A universe that contains nothing is a non-coherent description. The nonexistence of a universe is no better. When your arguments rest on physical impossibility as a starting point, they are shit arguments, and should be discarded.
 
“Why” is an ask for a description of a prior state that gave rise to the one under question. Positing an eternal universe does not dispense with the question.

Can there be areas of nothing? Sure. There’s a chance that all the air molecules in a room will gather on the south half of the room. That state won’t last if it does occur. The known universe is saturated with photons in similar manner that the space in a room is saturated with air molecules.
I think you just contradicted yourself.
I don't see it. Lacking the ability to observe the absence of all possible things within a space is not the same as claiming "nothing" cannot exist. What is displaced from the space where a virtual particle appears? And for how long? Does "nothing" require some minimum duration to qualify as "nothing", or is Planck time sufficient?
You are drifting into pre science metaphysics used to explain reality.
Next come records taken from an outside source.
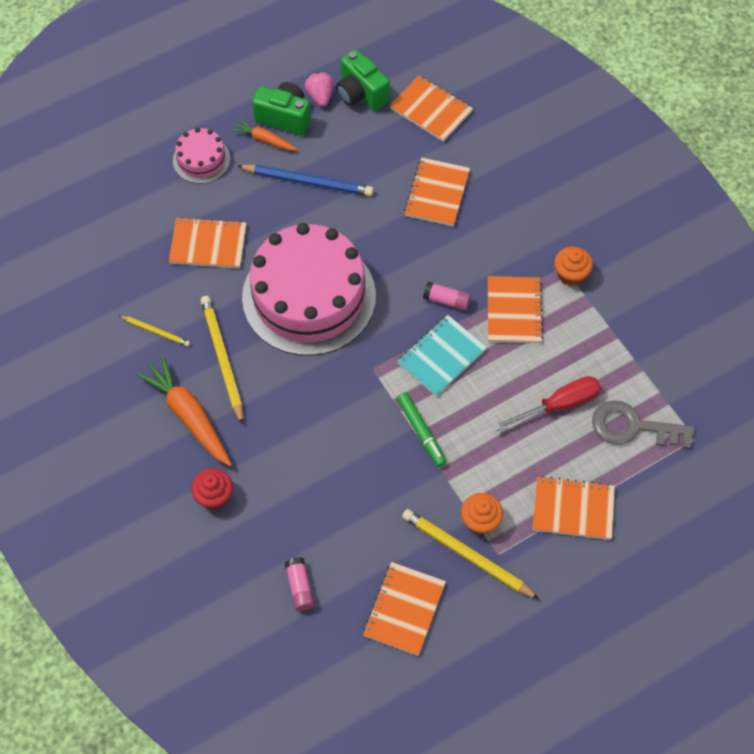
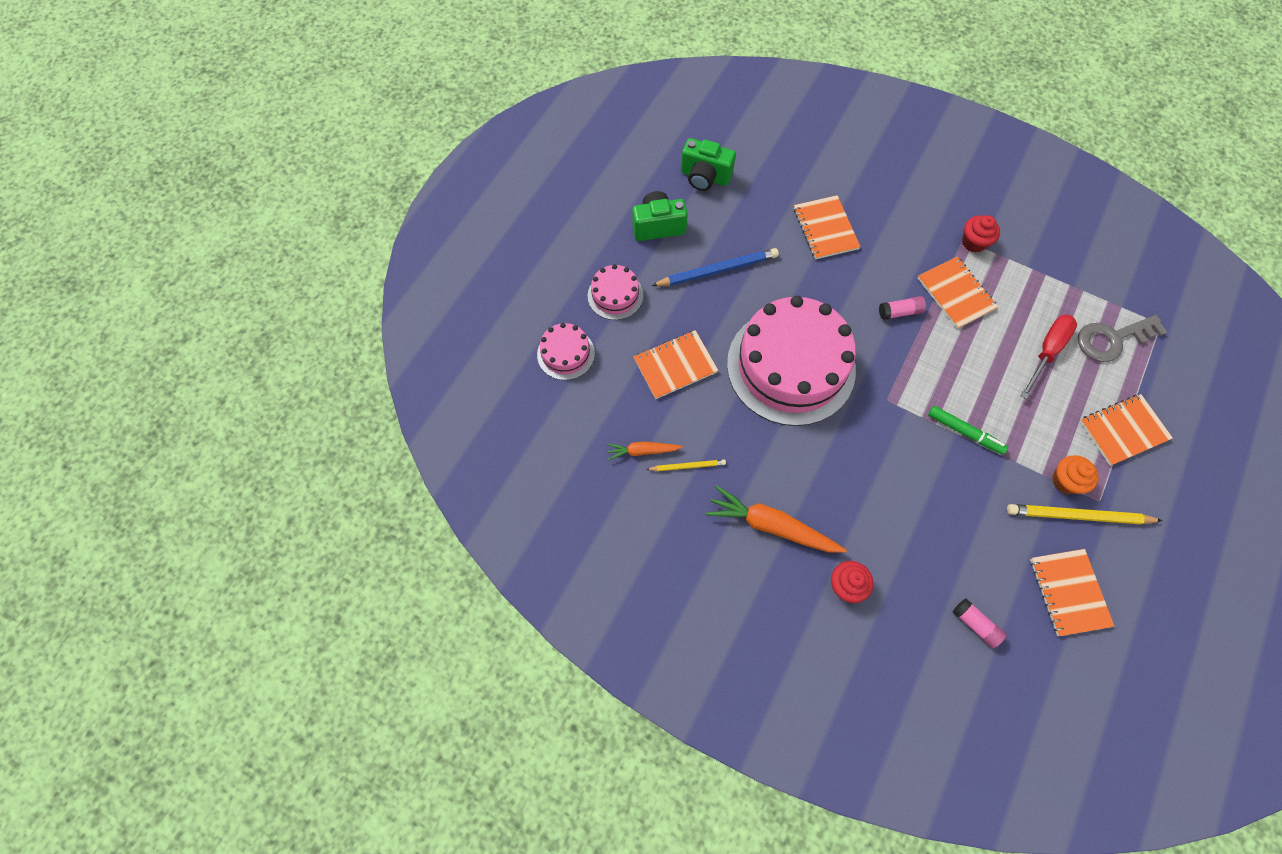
camera: 30 degrees left, 5 degrees up
(123, 188) = (566, 354): none -> pink cake
(222, 359) = (761, 459): yellow pencil -> none
(264, 140) = (655, 252): orange carrot -> orange carrot (642, 451)
(320, 96) = (674, 194): pink strawberry -> none
(431, 110) = (769, 164): orange notebook -> none
(441, 356) = (931, 360): turquoise notebook -> none
(570, 274) = (974, 242): orange cupcake -> red cupcake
Enumerate the possibilities.

Creationism without explaining the creator. (Drew)
Eternal universe.
Universe from nothing.

Have I missed anything? Which is more likley?

Eternal unverse removes the why question. Are you arguing universe out of non existence is a possibility?
 
What is displaced from the space where a virtual particle appears? And for how long?
This is a Newtonian question regarding a Quantum reality.
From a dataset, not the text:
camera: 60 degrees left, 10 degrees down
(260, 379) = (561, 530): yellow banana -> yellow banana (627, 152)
A particle (whether or not you call it 'virtual') isn't a discreet entity, like a cannonball only much smaller; It's a local maximum in one or more fields.

Reality is a collection of fields, whose values vary over spacetime in ways predicted by Quantum Field Theory.
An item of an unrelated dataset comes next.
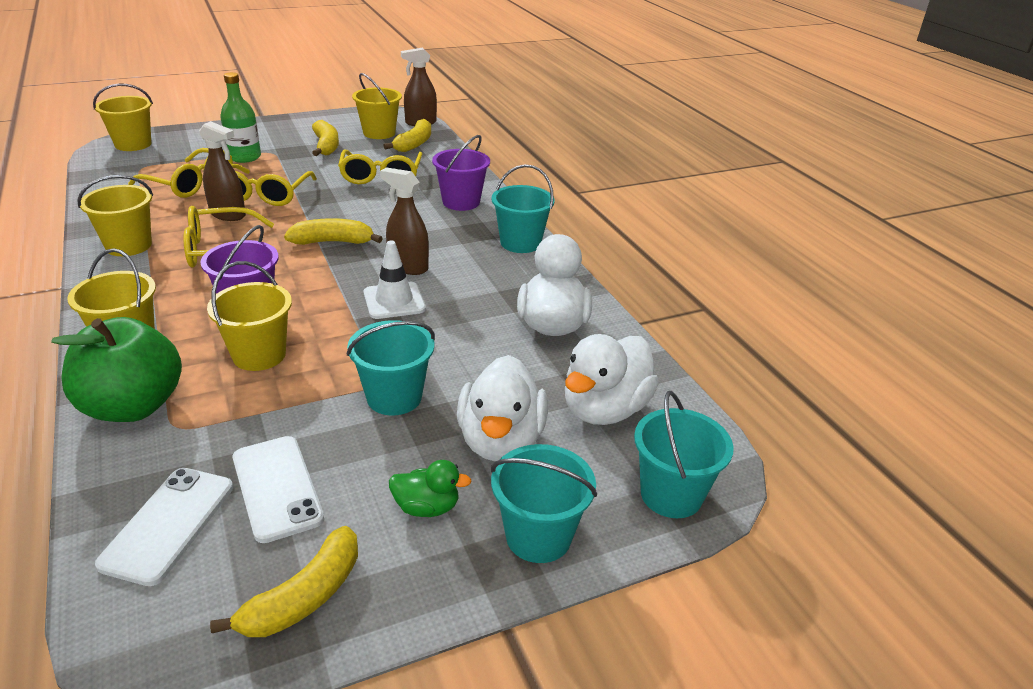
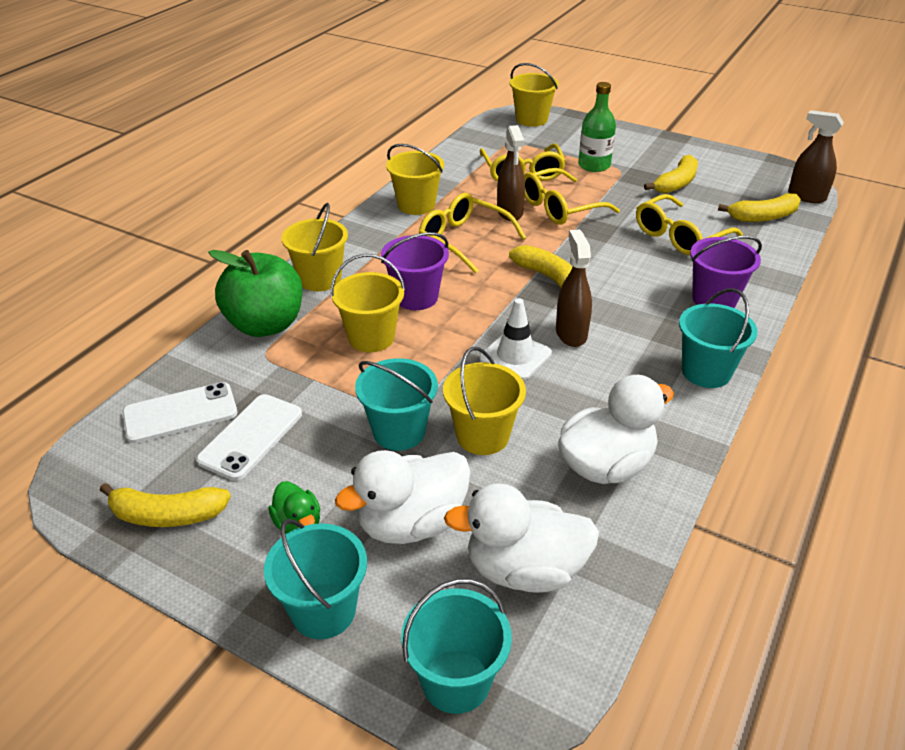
camera: 55 degrees right, 5 degrees up
(379, 133) = (745, 190): yellow bucket -> yellow bucket (482, 436)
QFT says that there are no conditions where all fields have a zero value; This is an unavoidable consequence of the existence of fields whose energy minima occur at non-zero values. Such fields have been confirmed experimentally.
 
Why is there something instead of nothing is an erroneous question. For there to be nothing it's essential for nothing itself to not be. As such, in order for nothing itself to be nonexistent something is required. We have both nothing & something as a result. :cool:
 
Are you arguing universe out of non existence is a possibility?
It has been argued... by Lawrence Krauss. Here's a lay (Philadelphia Inquirer) interpretation:

Out of nothing, the whole universe

article said:
"There are lots of ways for nothing to produce something," said Krauss, who wrote The Physics of Star Trek and will speak Wednesday at Philadelphia's Ethical Humanist Society. Nothing can even give rise to a whole lot of something, as he described in A Universe From Nothing.

First, you have to clearly define nothing, since it isn't an official scientific term. Scientists talk about empty space as well as a state in which space and time themselves don't exist. Either type of nothing can spontaneously produce stuff.

Empty space, as it turns out, can't be perfectly empty. Every type of matter has an equal and opposite counterpart, and pairs of particles and their anti-particles can spontaneously emerge from empty space and then disappear again.

One consequence of quantum mechanics' uncertainty principle is that a vacuum cannot remain perfectly empty forever. Not only will particles pop in and out of existence without violating the laws of physics, they have to.

IANAP, Steve. I take it that you are, though your certitude argues against that... :)
If there is a counter-argument to Krauss, then
a) I probably won't understand it
b) Why aren't you out there making a name for yourself?
 
Much ado about nothing.
Why is there something instead of nothing is an erroneous question. For there to be nothing it's essential for nothing itself to not be. As such, in order for nothing itself to be nonexistent something is required. We have both nothing & something as a result. :cool:
I'm sorry but your post has me laughing and rolling on the floor uncontrollably. Traditional mystical mumbo jumbo.

Are yiu familiar with Depak Chopra? He is an expert at mystifying people with a blend of mysticism and science.

Regardless we still get up and have a bowel movement, urinate, eat, and go to work.